対して男の自分…これは父もそうではなかったか?と彼は記憶している。熱さと剛健。そして猛々しさ…と言う表現がしっくりくるのではないか、と。

「杏寿郎」

ちょうど先代の炎柱の事を考えていた杏寿郎は、槇寿郎本人から名前を呼ばれる。
はい、と返事をすれば竹筒に入った水を渡された。礼を言った杏寿郎はやや乾いている喉に、それをゴクリゴクリと流し込む。


「楽しそうだな。これは七瀬さんにも言える事だが」
「はい、こんなに楽しい勝負は久しぶりです」

槇寿郎は腕を組み、ニヤリと笑いながら杏寿郎に話しかけた。
息子の返答を受け、やはりか……と納得した元・炎柱は千寿郎と談笑している七瀬に目線を移す。



「七瀬さんも兄上もとっても楽しそうに勝負されていますね!」
「……そう見える?」
「はい!」

白日(はくじつ)を思わせる、癒しの笑顔の千寿郎。そんな彼を見た七瀬は顔を綻ばせた。

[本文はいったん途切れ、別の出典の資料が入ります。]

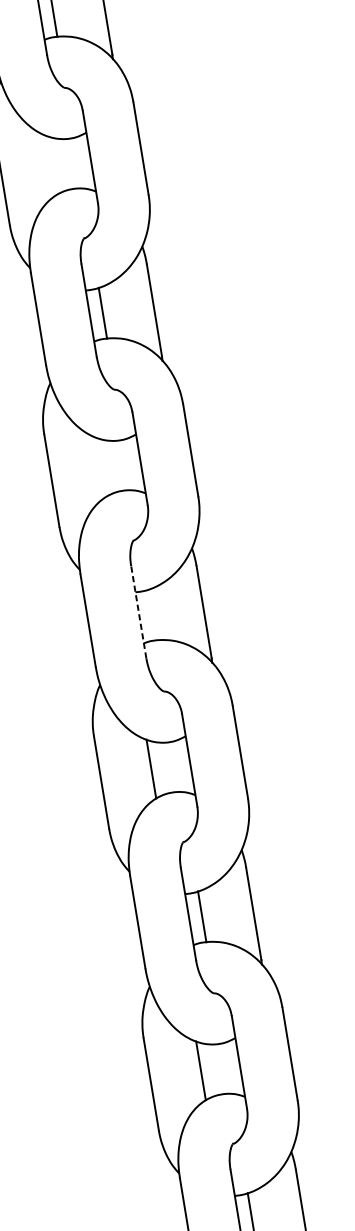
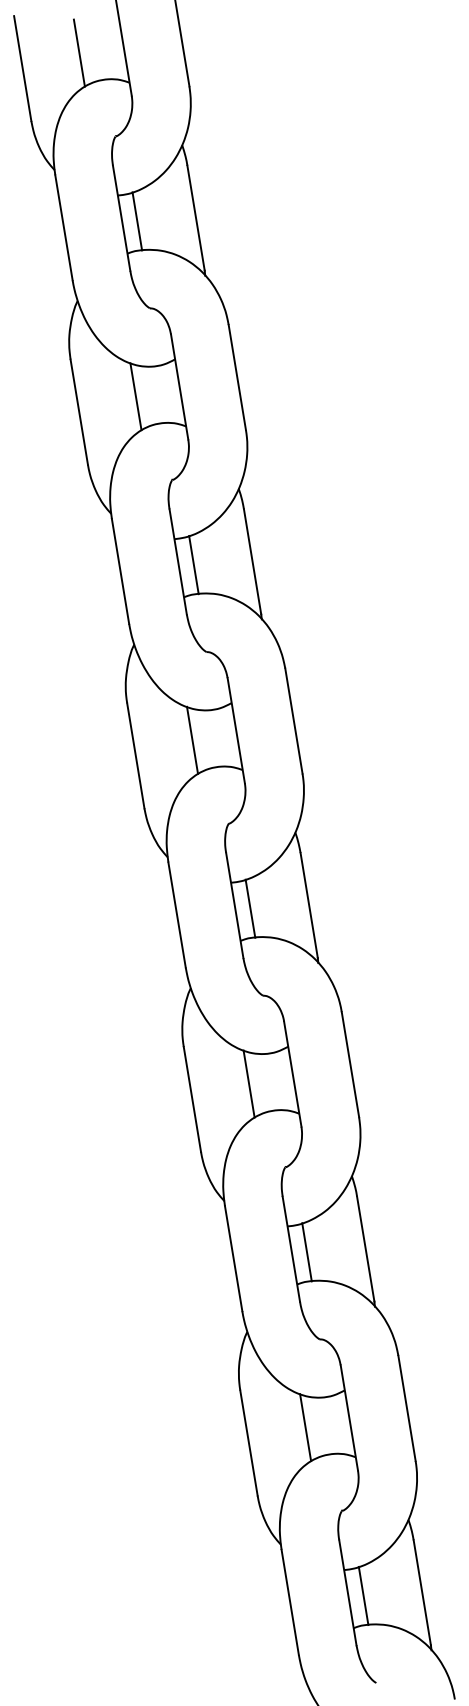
line: (51, 165) -> (135, 396), added
line: (101, 466) -> (192, 739), added
line: (138, 612) -> (234, 905), dashed -> solid
line: (152, 614) -> (250, 908), added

彼女がちらりと杏寿郎を見てみると、槇寿郎と談笑している彼が見えた。

『炎柱に楽しいと思ってもらえている。こんなに光栄な事はないな』

七瀬は二本目に向けて、再度気合いを入れ直していく。

『杏寿郎さんは不知火も炎虎もまだ打って来ていない。得意であろう型を打たない、と言う事は余力を充分に残しているんだろうな』

先程配分を考えながら動いていると言った。

しかしこの発言の半分は彼女のハッタリだ。
最初の数分で七瀬の試合運びまで察する杏寿郎のの洞察力。これには毎度の事ながら、目を見張ってしまう。

彼女は紺色の道着の紐を今一度キュッと結び直した。


「二本目……あの踏み込みには気をつけないと」

七瀬が決意したその時、槇寿郎から声がかかる。

「次、行くぞ。互いに準備はいいか?」


———— 最初から炎の呼吸で勝負だ! この七瀬の想像は現実となる。